A. YIPAP was formed in 2015, following the performance of SLIVER OF A FULL MOON at Yale Law School. Professor Ned Blackhawk noted that several of the Native students were moved and inspired when they witnessed professional Native actors, alongside Native women survivors, sharing Native stories in a play. Because Native people hardly ever see authentic Native people on stage, this one performance was very impactful. Professor Blackhawk wanted to sustain this work and give students exposure to professional Native performing artists, while also assisting with the development of Native artists more broadly in the field. This is the work YIPAP has been dedicated to.

Q. What do you envision for YIPAP, moving forward?
A. We hope to expand our programing and partnerships in order to bring more Native artists to college campuses and tribal communities to work directly with youth.

Q. What would you like to say about “Native Theater” as a concept?
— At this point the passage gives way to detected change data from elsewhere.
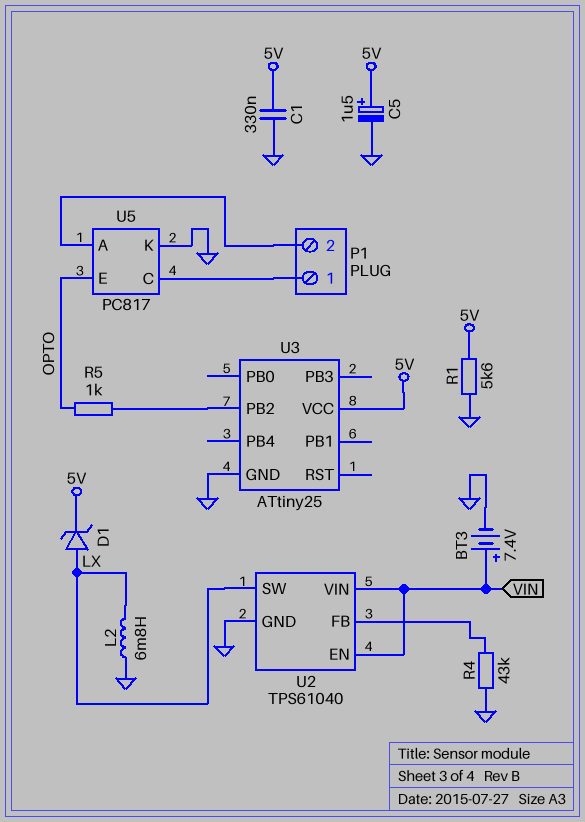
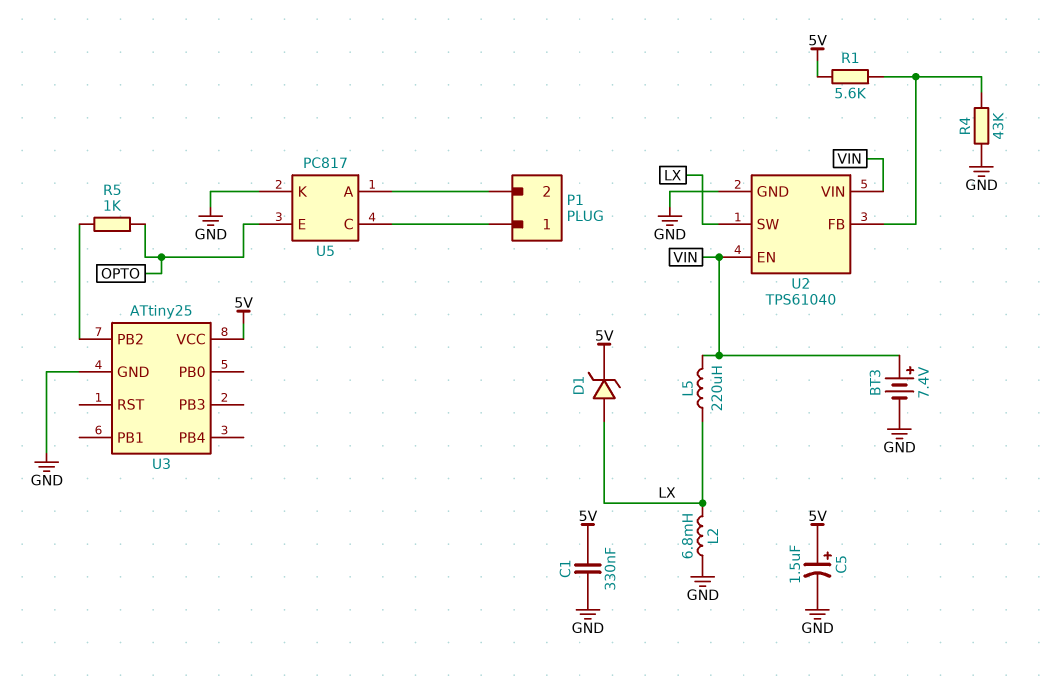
L5: none -> 220uH (LX, VIN)
R1: 5.6k (5V, GND) -> 5.6k (5V, U2/FB)

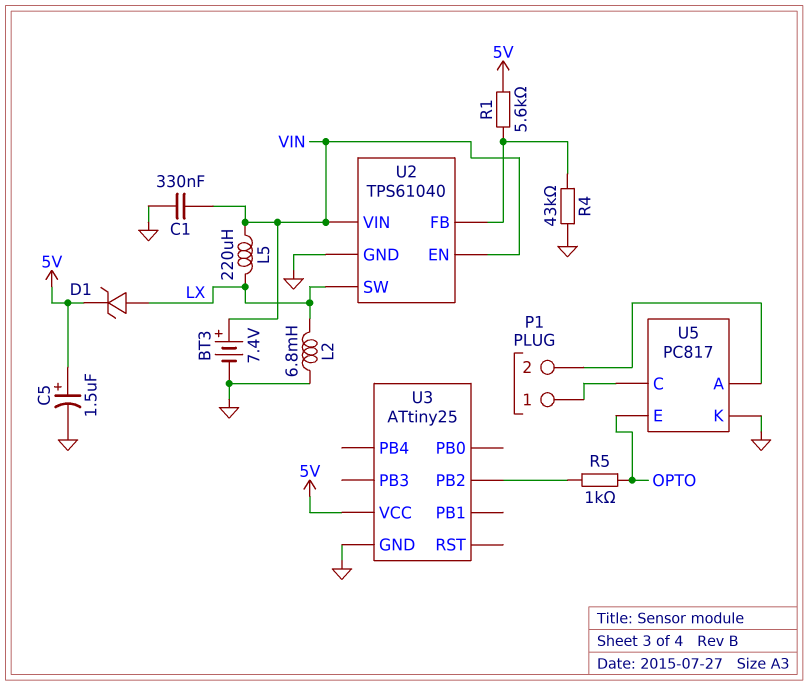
C1: 330nF (5V, GND) -> 330nF (GND, VIN)

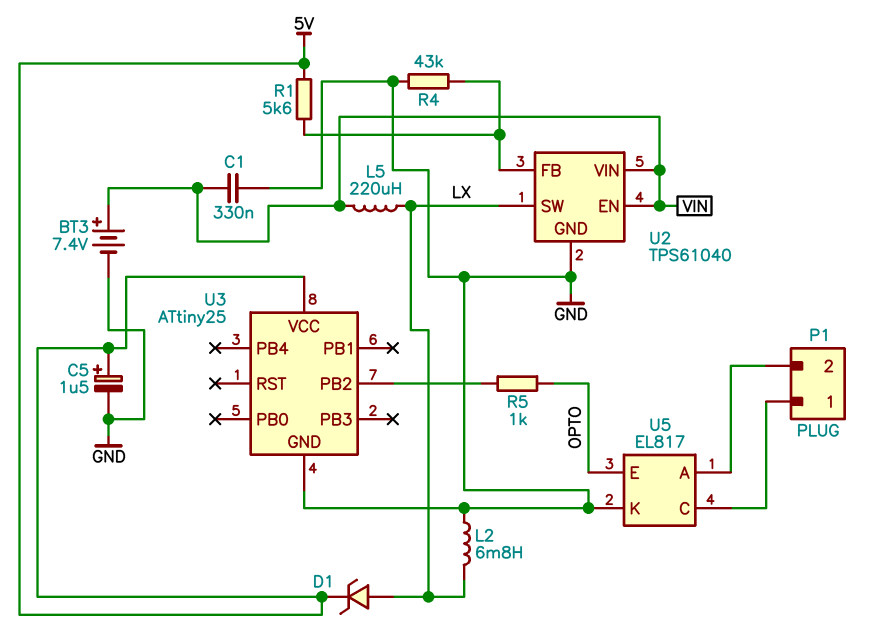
U5: PC817 -> EL817

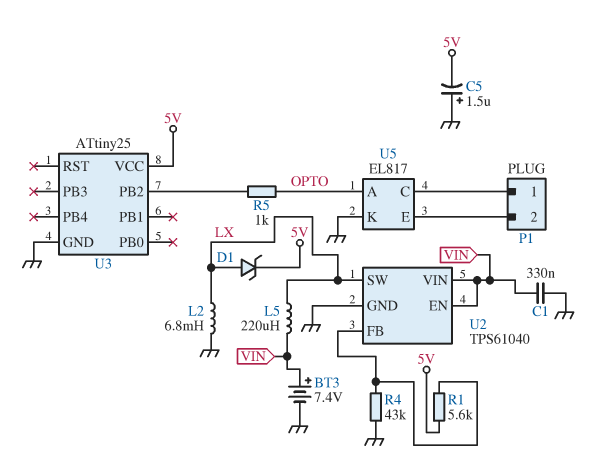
C5: 1.5uF (plus 5V, minus GND) -> 1.5uF (plus GND, minus 5V)
U5 pin A: P1/2 -> OPTO
U5 pin E: OPTO -> P1/2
Misconceptions? Relevancy? How long it’s actually been around? How is it different than Non-Native theater?
A. I think the biggest misconception today about Native theater is that somehow our stories do not appeal or are not relevant to non-Natives. Powerful stories are powerful stories. Good stories are good stories. Just like the stories of ALL of the other communities that comprise the United States today, our stories are universal in their humanity and always relevant to the issues everyone faces today.

Nagle has authored numerous briefs in federal appellate courts, including the United States Supreme Court. She studied theater and social justice at Georgetown University as an undergraduate student, and received her JD from Tulane University Law School, where she graduated summa cum laude and received the John Minor Wisdom Award. She is a frequent speaker at law schools and symposia across the country. Her articles have been published in law review journals including the Harvard Journal of Law and Gender, Yale Law Journal (online forum), Tulsa Law Review, and Tulane Law Review, among others. Nagle is an alum of the 2012 Public Theater Emerging Writers Group, where she developed her play Manahatta in Public Studio (May 2014). Productions include Miss Lead  (Amerinda, 59E59, January 2014) and Fairly Traceable  (Native Voices at the Autry, March 2017). Upcoming productions include Arena Stage’s world premiere of Sovereignty, Oregon Shakespeare Festival’s world premiere of Manahatta, and others.